В той деревне Семейкино со мной произошел случай, который и предопределил всю мою дальнейшую жизнь.
Плотник
Июнь 1970 года. У меня была удивительно добрая подружка, соседская девочка-подросток. Мы частенько играли вдвоем под окнами бабкиного дома. Она была старше меня на шесть-семь лет. Ей было не больше двенадцати. Мать воспитала ее верующей. После повторного «крещения кипятком» с меня не спускали глаз. Я был словно на поводке.
Подул сильный ветер. С северо-запада стремительно надвигалась сплошная темная стена. Она проглотила солнце, перламутровые тучки. Темнеющий ковер неба превращался в мрачную скалу, нависшую над бабушкиным домом.

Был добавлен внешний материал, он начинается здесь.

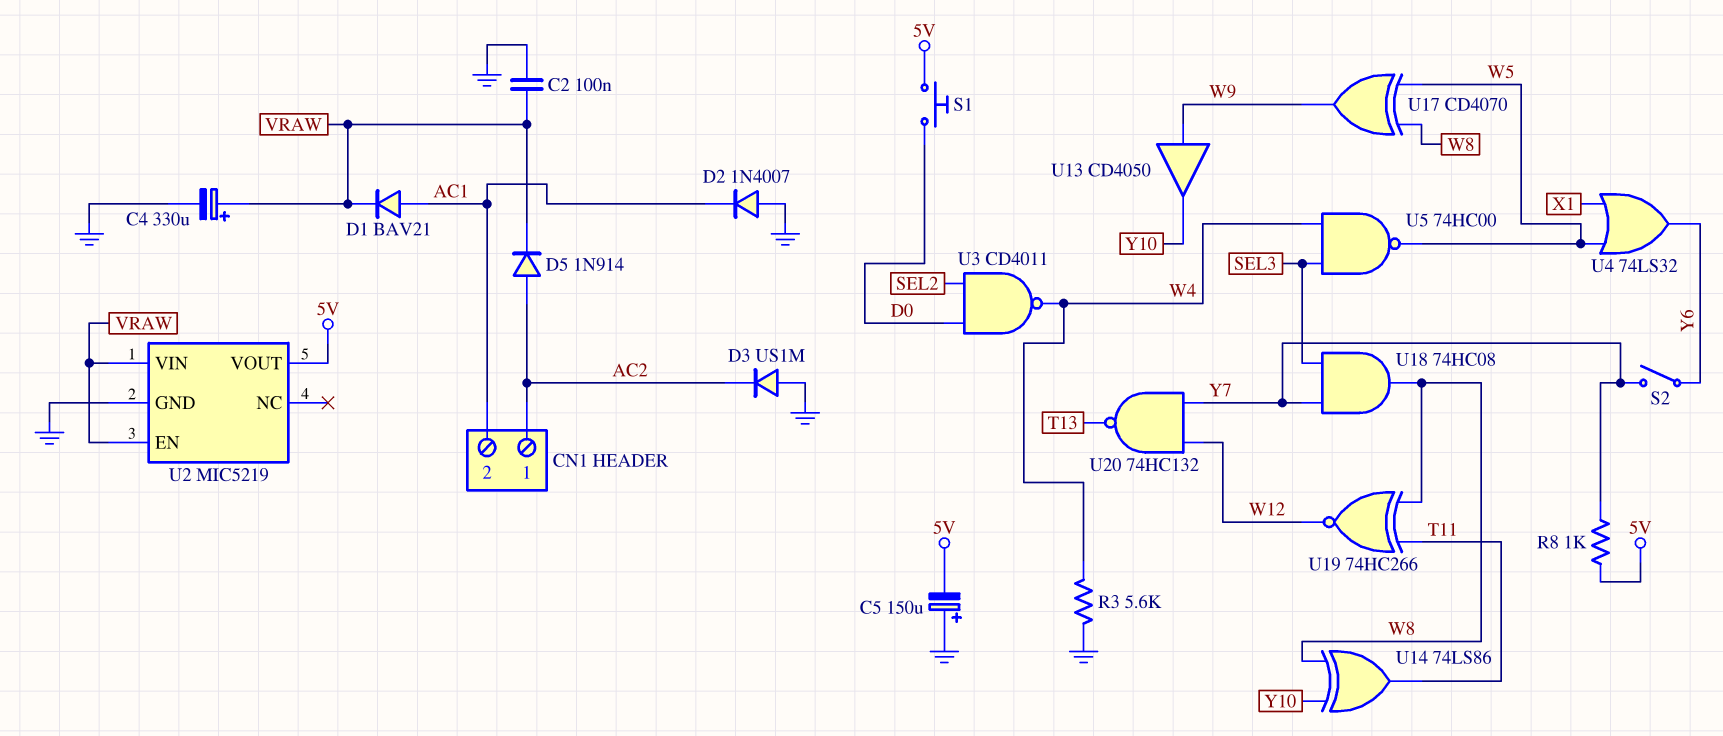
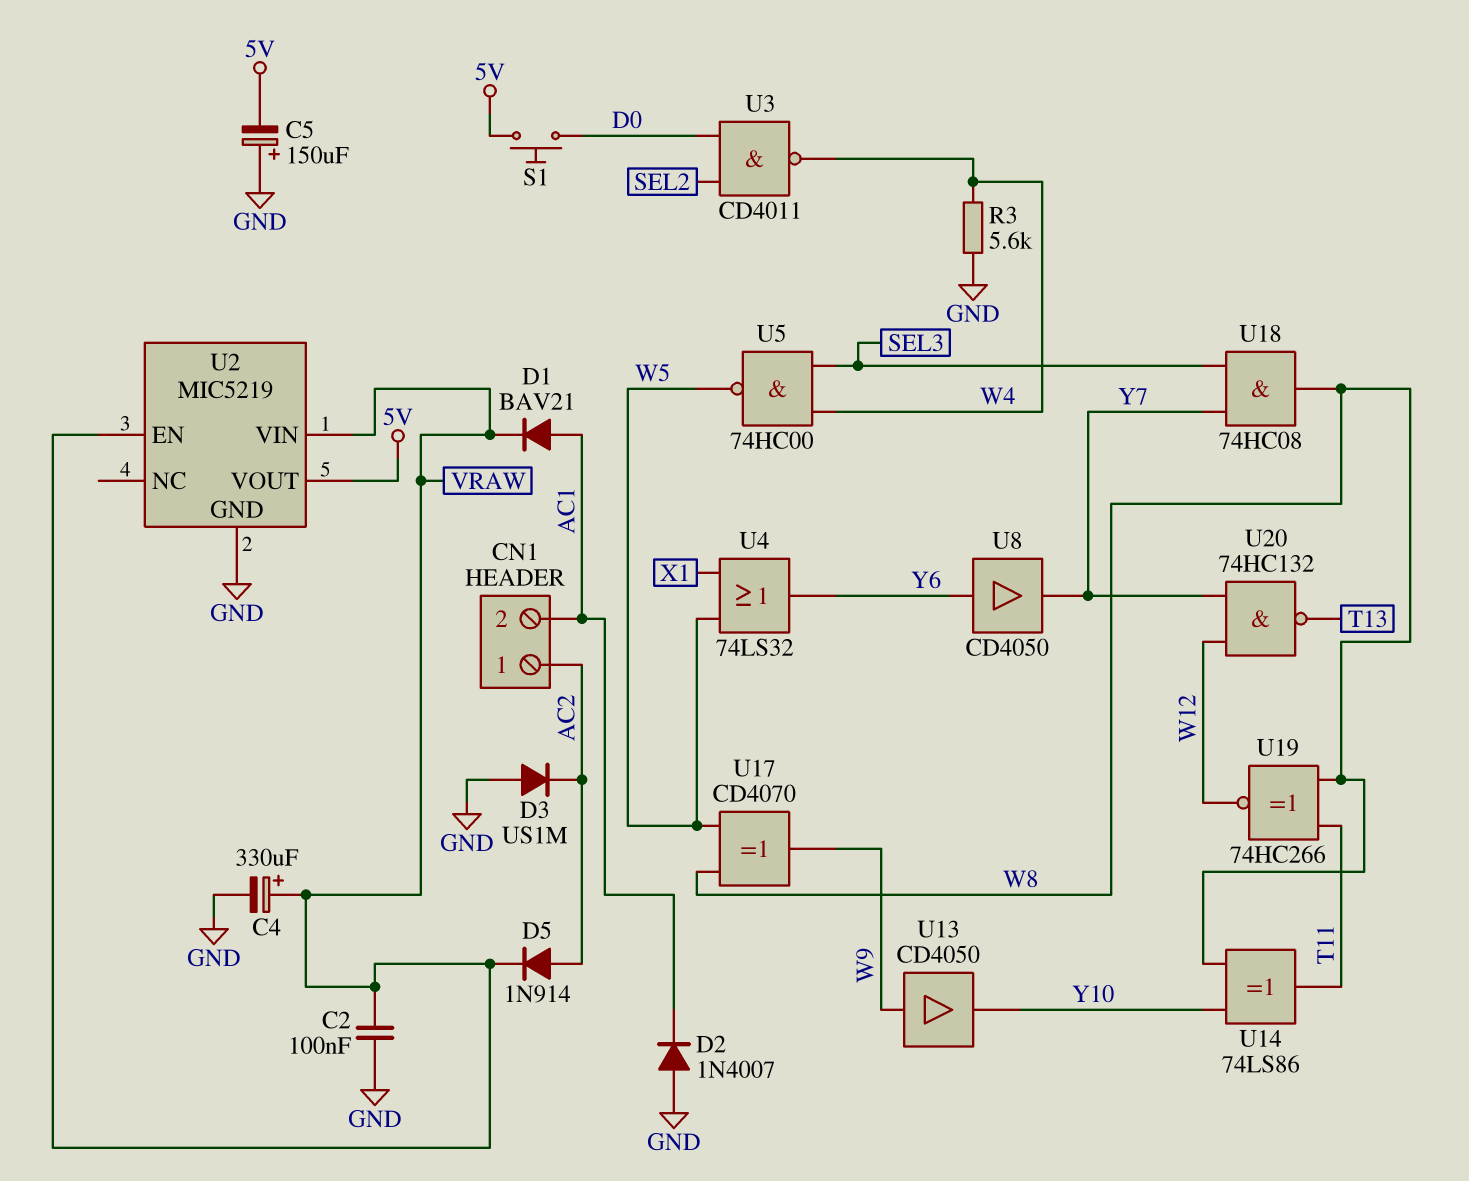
R8: 1k (5V, Y7) -> none
S2: switch (Y6, Y7) -> none
U8: none -> buffer CD4050 (in Y6, out Y7)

– Давай загоняй его. Сейчас польет, – недовольно кричит бабка.
Та за мной, я от нее. Кому охота сидеть взаперти. Наконец, она хватает меня за руку и тянет к дому.
– Загоняй его! Нечего на него глядеть, – сердится бабка.
Девочка крепко-накрепко прижимает меня к себе и шепотом говорит на ухо.
– Если ты не будешь меня слушаться, я подброшу тебя высоко-высоко и Боженька заберет тебя к себе.
– Не-ат, нет-нет! – после такого заявления начинаю брыкаться и вырываться из ее цепких рук.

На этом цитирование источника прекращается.